Michael Mango, Business Coach, Dallas, TX
DallasPCI@aol.com
First, look at your touch points with customers and prospects:
- Web site
- Emails & email signatures
- Brochures & flyers
- Letters & letterhead
- Proposals
- Business cards
- Phone calls, voice mail greetings, automated phone attendant, on-hold music and commercials
- Invoices & statements
- Personal interactions
- Company signs
- People’s dress
- Office and other visits
All touch points should be consistent with your ‘brand’. Your brand is essentially what you want clients, prospects and the market believe about you. It consists of stated and implied benefits that you deliver. Touch points influence how people perceive your brand. You can never control what people perceive, only influence it.
Second, get out from behind your desk and visit customers. Michael Mango emphasizes that calling clients is important. Getting face to face with clients in this economic climate is important. You won’t be spending hours with a client. These are busy people too. Schedule 15, 30 or 45 minutes. Meet for breakfast, coffee, lunch, or just drop by their office. Schedule a time to call and talk more.
Also visit past customers and re-launch your relationships. Apologize to them for not staying in touch. By the way, sending them a newsletter a few times a year, while important, is NOT staying in touch.
Nurturing current and past customers means you listen more than talk. Ask questions and listen to the answers. Treat the conversation like it is a research call and they have millions of dollars to share if you only learn the right things. Focus on connecting, that is, learning about their business (again). What is keeping them awake at night? What are they working on? By doing this, you not only nurture the client relationship, you will also likely learn about opportunities you can nurture in new business too.

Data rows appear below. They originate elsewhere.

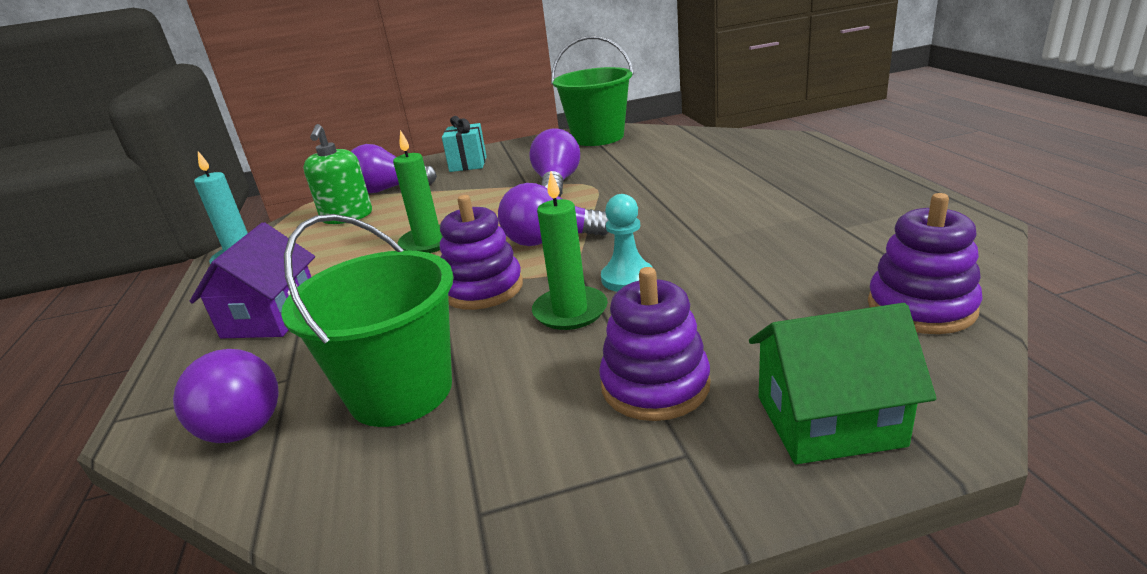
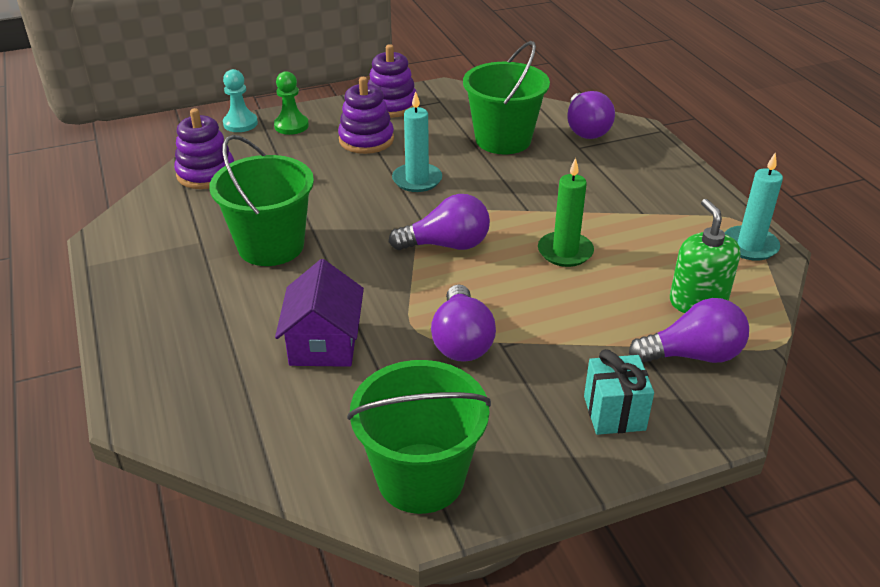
camera: 170 degrees right, 10 degrees up
(236, 420) = (586, 129): purple light bulb -> purple light bulb turned 135 degrees counterclockwise
(271, 317) = (639, 185): purple house -> purple house (324, 343)
(483, 289) = (486, 200): purple stacking toy -> purple stacking toy (391, 105)
(570, 311) = (417, 180): green candle -> turquoise candle
(627, 278) = (378, 202): turquoise pawn -> turquoise pawn (240, 123)
(751, 228) = (271, 246): none -> green bucket
(829, 421) = (291, 126): green house -> green pawn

Keep in mind you’re not calling or meeting with a client to add to work-in-hand. It is not a sales call. You are there to nurture the relationship, to show you care about their success, and in the case of past customers, rebuild credibility and trust. Of course, if there is a real opportunity for immediate business, go for it!
Finally, improve one of your most critical marketing procedures: Follow Up. Consistency rocks! Not following up on a client request, calling to stay in touch, missing a callback—any neglect of clients and prospects—is how you lose a client and never turn prospects into clients.
Build follow-up into your schedule. Nothing short of fire or an emergency should get in your way of a follow-up. Do it whether you feel like it or not. No excuses. For many firms, this can be the difference between just surviving the economic downturn and thriving in it.
Keep in mind this important fact about marketing: Gaining a client is not the end of marketing. Everything you do for a client is marketing. All those touch points, all the work you do for them, it’s all part of marketing.